I like the graph for this month. It is a vivid portrayal of how far we have come since the scary mortgage meltdown days at the end of 2008. It also shows us how we compare to the go-go years in the early 2000’s. “They”, whomever “They” are, said we would see a 5% decline in total sales in 2014 vs 2013. For the most part they were right (I give everyone a couple percent leeway). The Denver Metro area is down a little over 6% and Boulder is off by about 12%. Longmont was one of the best performing markets in that it is only down by 3.5%. Because I get a lot of questions on this subject, please don’t go around telling people our market is down by 3.5%. It’s NOT. It has 3.5% fewer sales compared to 2013. Price-wise, we are up.
I know you all have suffered through my publication of the monthly numbers from The Predictor. December was the first month all year where the predicted number was exactly right. Some months it was off by a little and some months by a lot (by 25 in Nov… ouch!), but for the year it was right on the money – off only by 3. The four year net total, it is only off by 5. I’d say that is a fairly accurate tool for anyone willing to pay attention.
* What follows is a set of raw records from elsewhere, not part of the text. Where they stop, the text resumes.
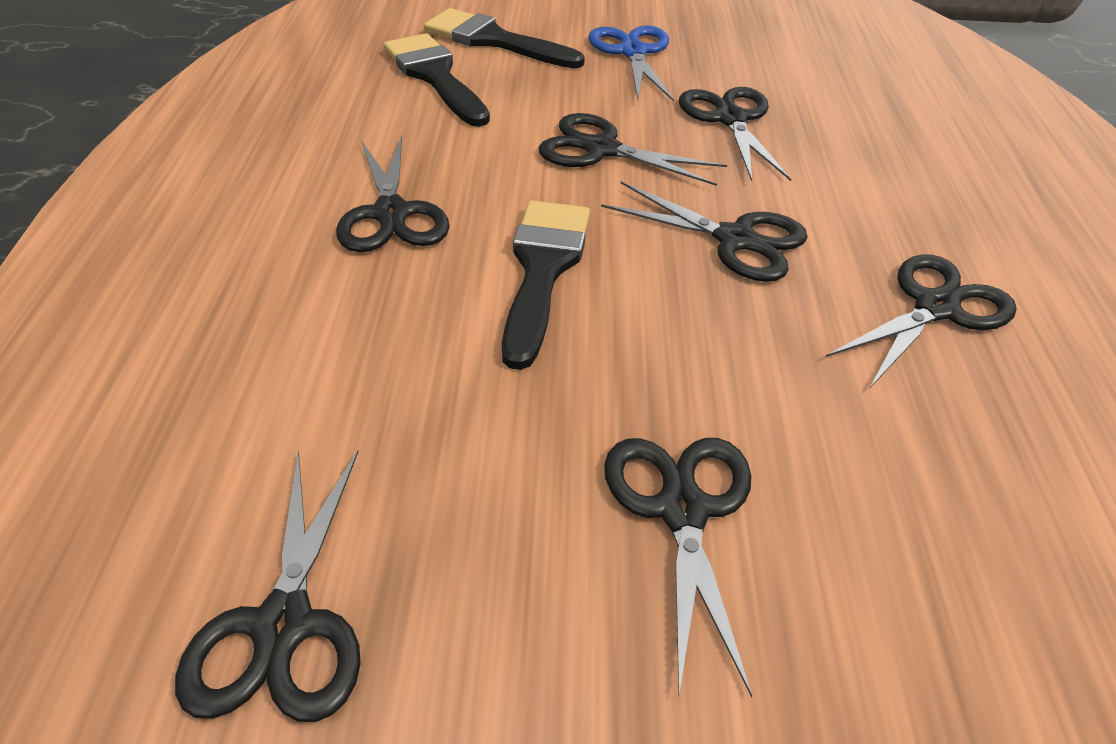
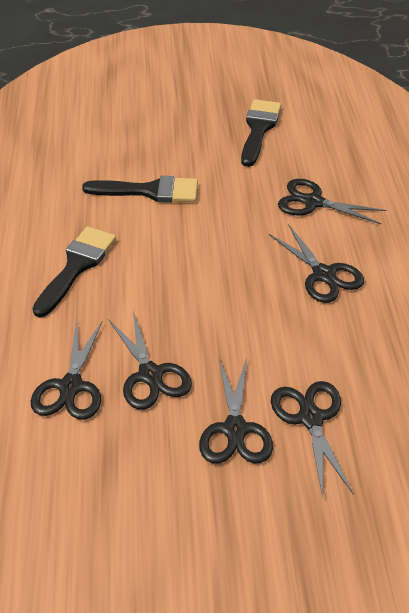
black scissors: 7 -> 6
blue scissors: 1 -> 0

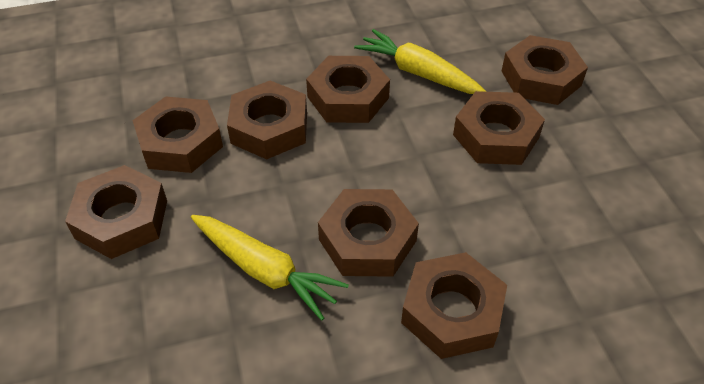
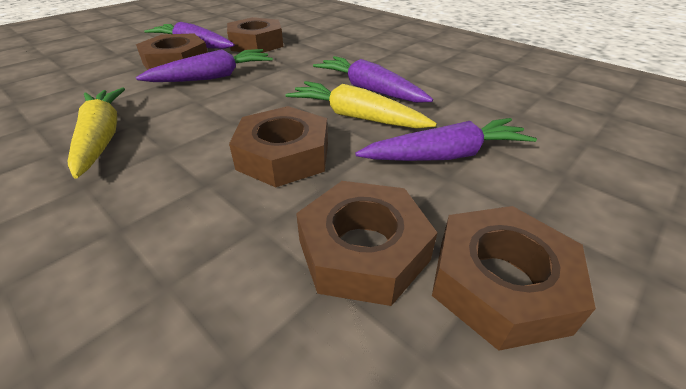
brown nut: 8 -> 5
purple carrot: 0 -> 4

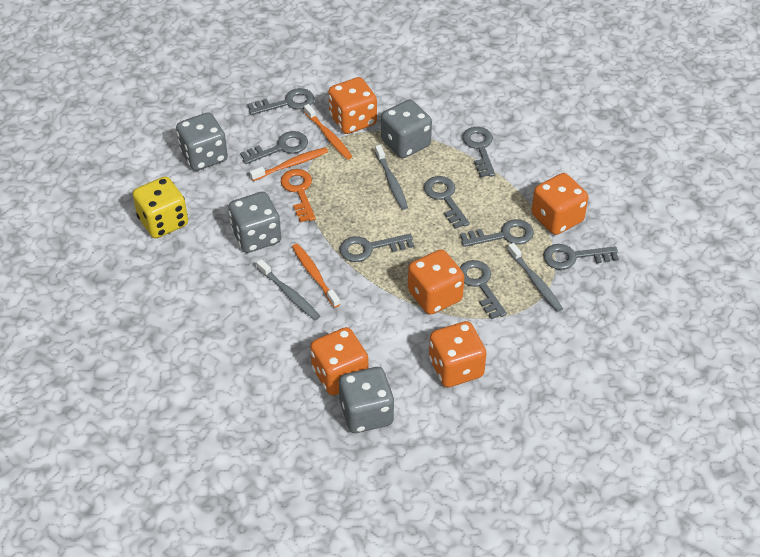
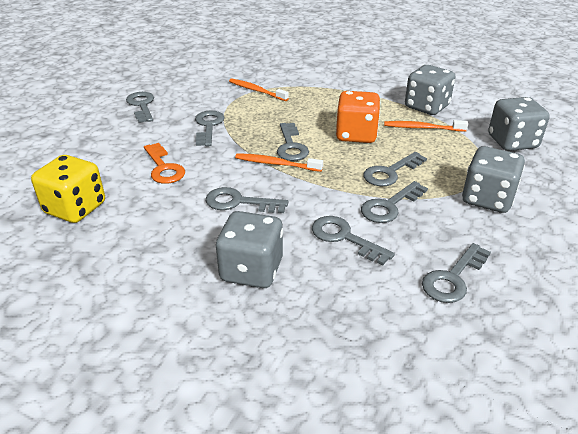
grey toothbrush: 3 -> 0
orange dice: 5 -> 1

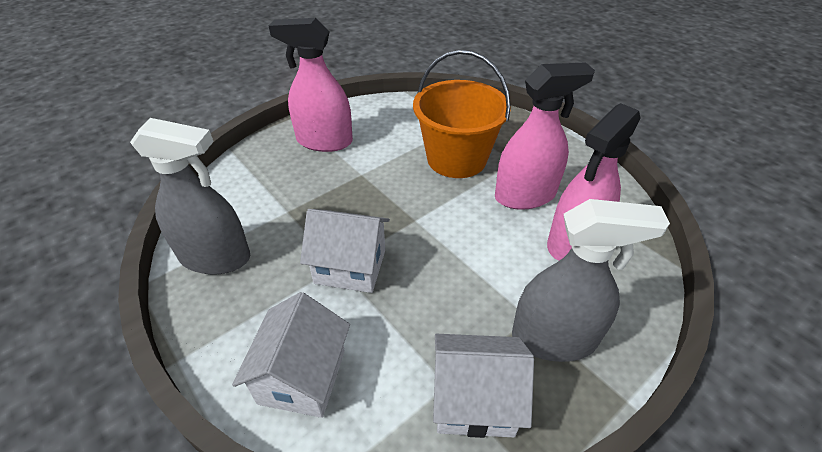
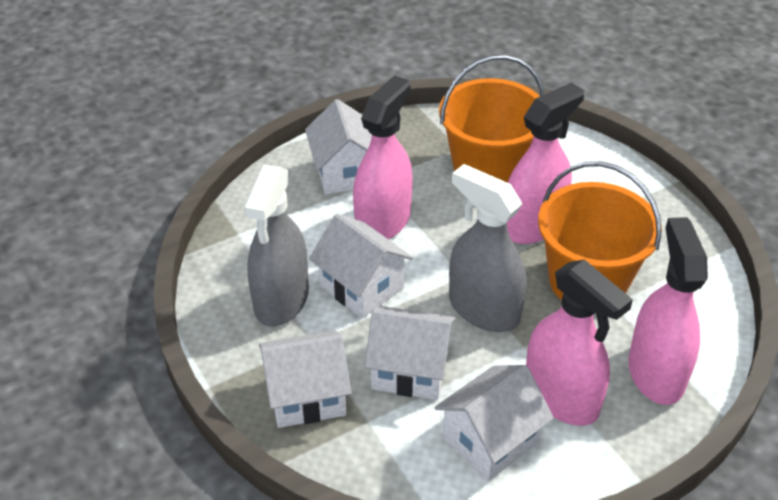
orange bucket: 1 -> 2
pink spray bottle: 3 -> 4
white house: 3 -> 5

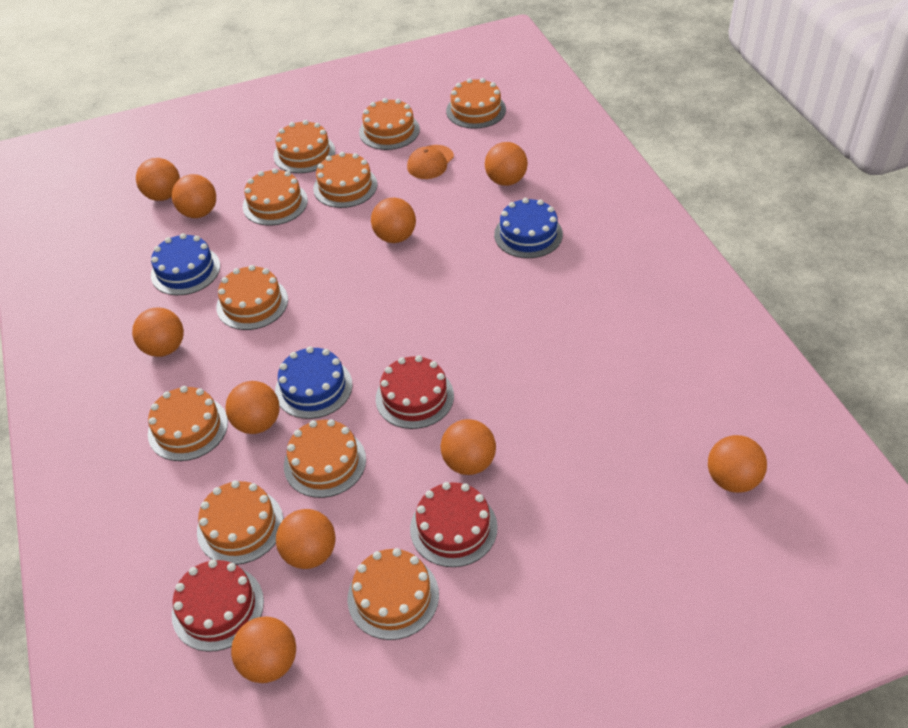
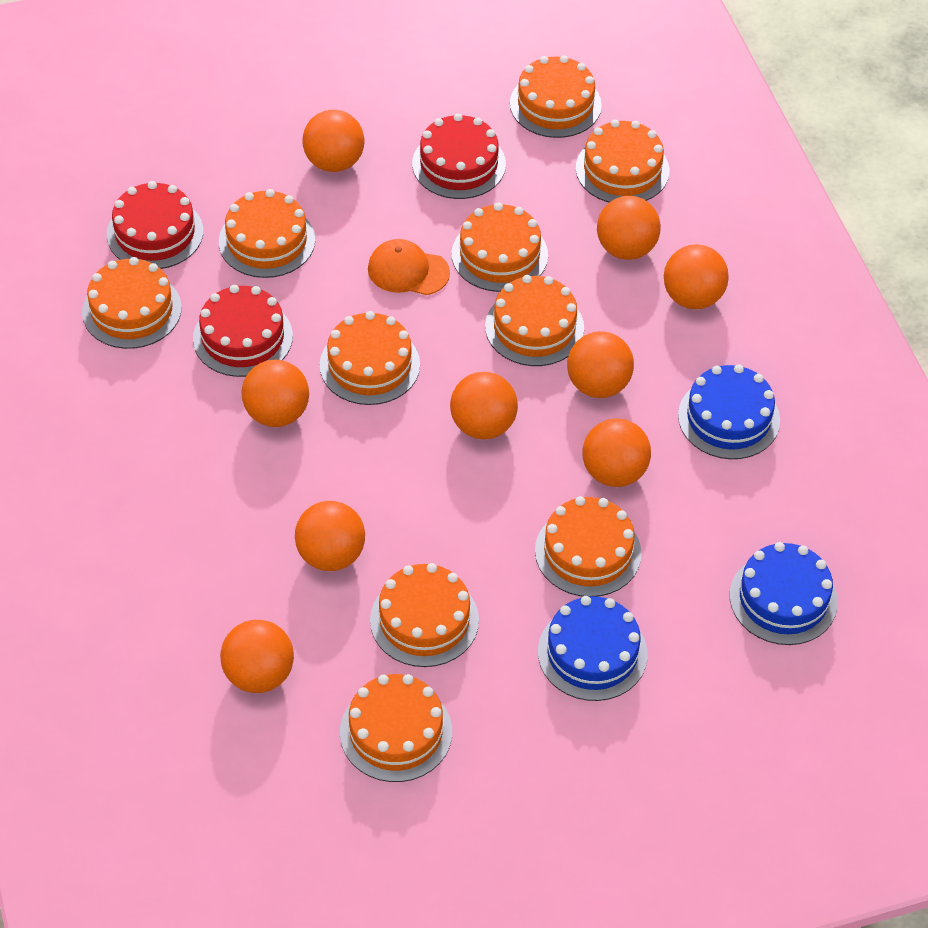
orange ball: 10 -> 9

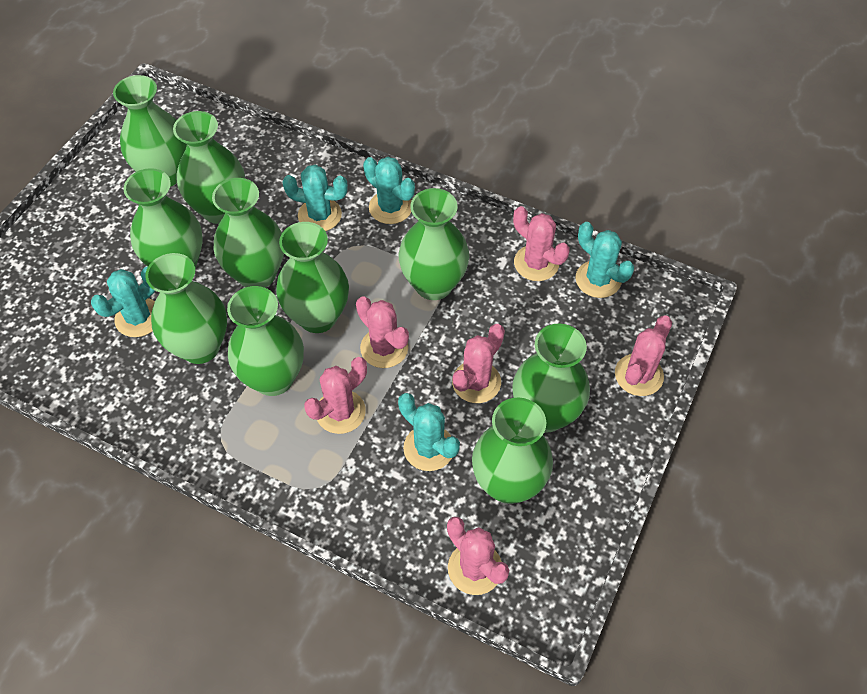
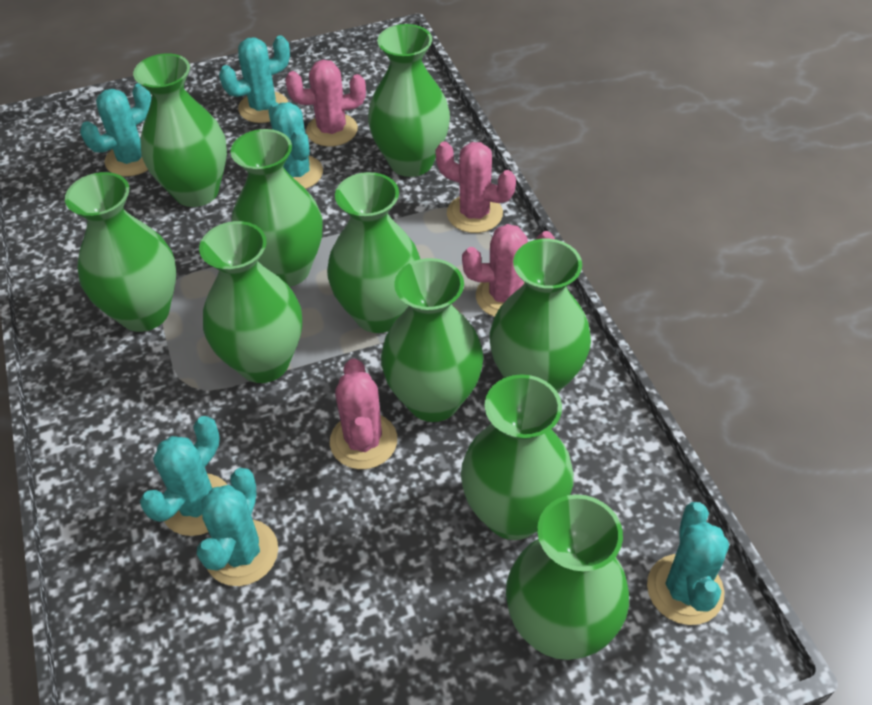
pink cactus: 6 -> 4
turquoise cactus: 5 -> 6

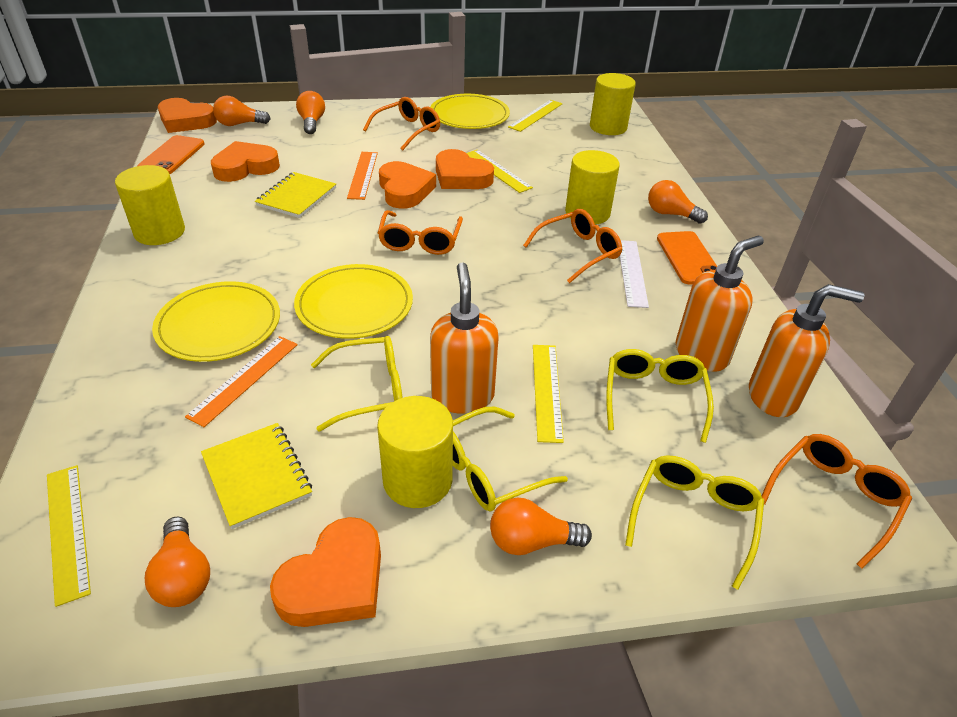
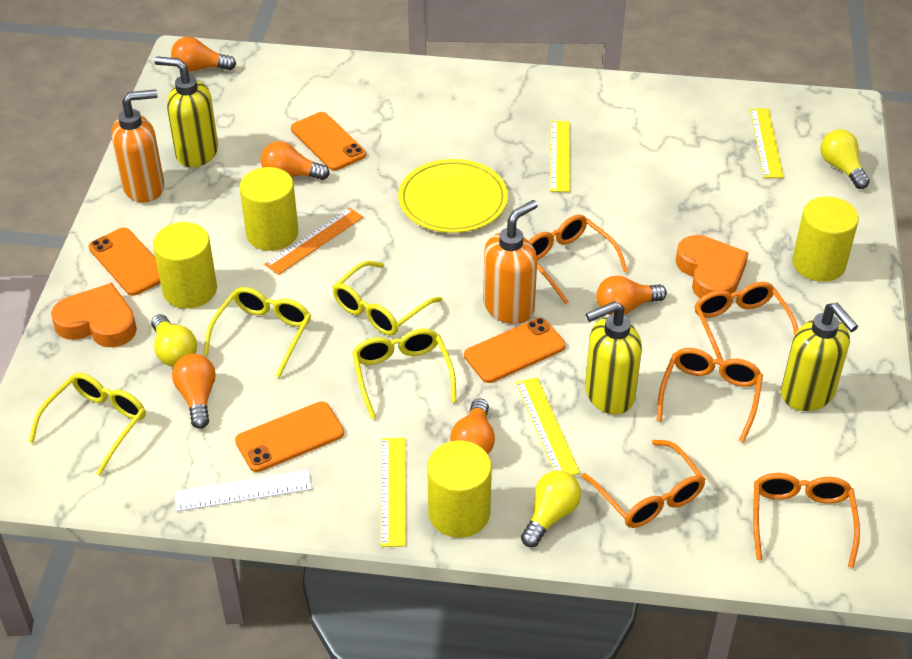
orange glasses: 4 -> 5
orange heart: 5 -> 2
orange phone: 2 -> 4
orange ruler: 2 -> 1
orange soap dispenser: 3 -> 2
yellow light bulb: 0 -> 3
yellow notebook: 2 -> 0
yellow plate: 3 -> 1
yellow soap dispenser: 0 -> 3

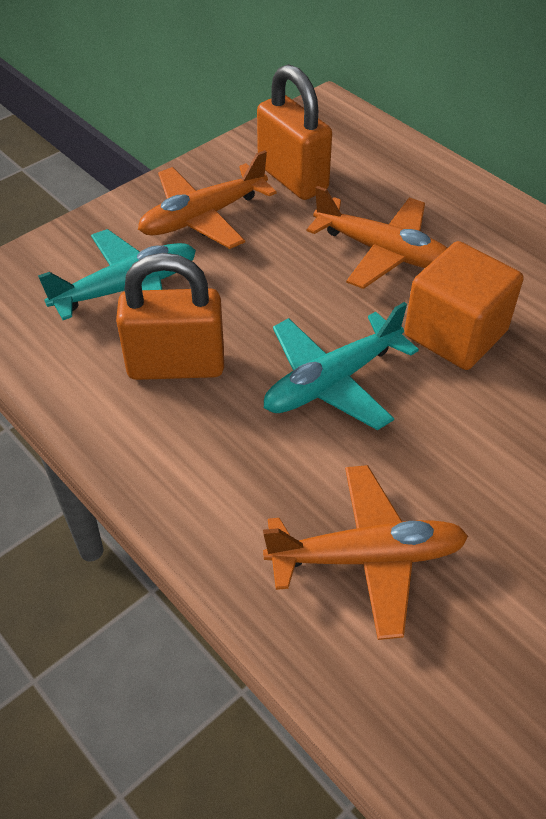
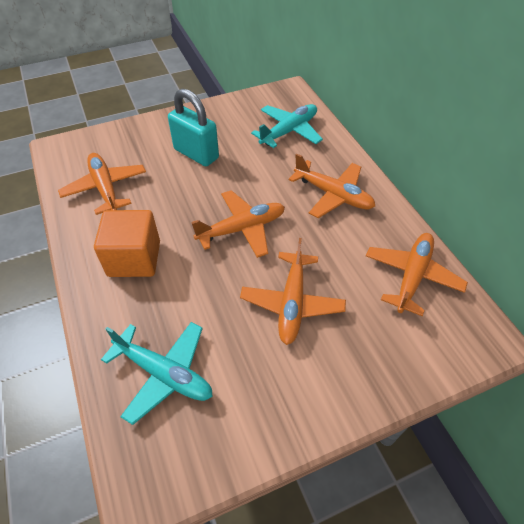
orange padlock: 2 -> 0
orange plane: 3 -> 5
turquoise padlock: 0 -> 1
December 2014 Longmont Area Stats
- Longmont SFR Solds down 3.5%
- Longmont ATD Solds down 0.7%
- BoCo Pains Solds down 0.8%%
- Carbon Valley Solds UP 17.7%
The monthly total or yearly accuracy isn’t the story. The story is that when I first developed The Predictor four years ago, I learned it wasn’t something that could predict a yearly total ahead of time. My first attempt was off my a couple of hundred. This year, the full-year prediction, done in January of 2014, was off by only 5! With this increase in accuracy I had to ask myself why all of the sudden it worked for a long term forecast. I hadn’t changed the formula. After pondering, updating the dates for the new year, archiving the old data and pondering some more I figured it out. It’s because this was an average year. The Predictor is built on averages and moves up and down based on average increases and decreases over time. The only way to get the result I did was to have an average year. Averages aren’t the best way to measure things, but in this case I went back to the data, averaged it in another format and it’s true, this year and last were totally average. Monthly swings higher and lower happened, but in the end we now know what average looks like.
Now, for next year. Inventory? Still holding us back from bigger numbers, but maybe average isn’t in the cards. Take a look here at this interesting segment from 9News that I have been saying for months and just happen to agree with:http://on9news.tv/1s2MHQs
I hope you all have your best year yet!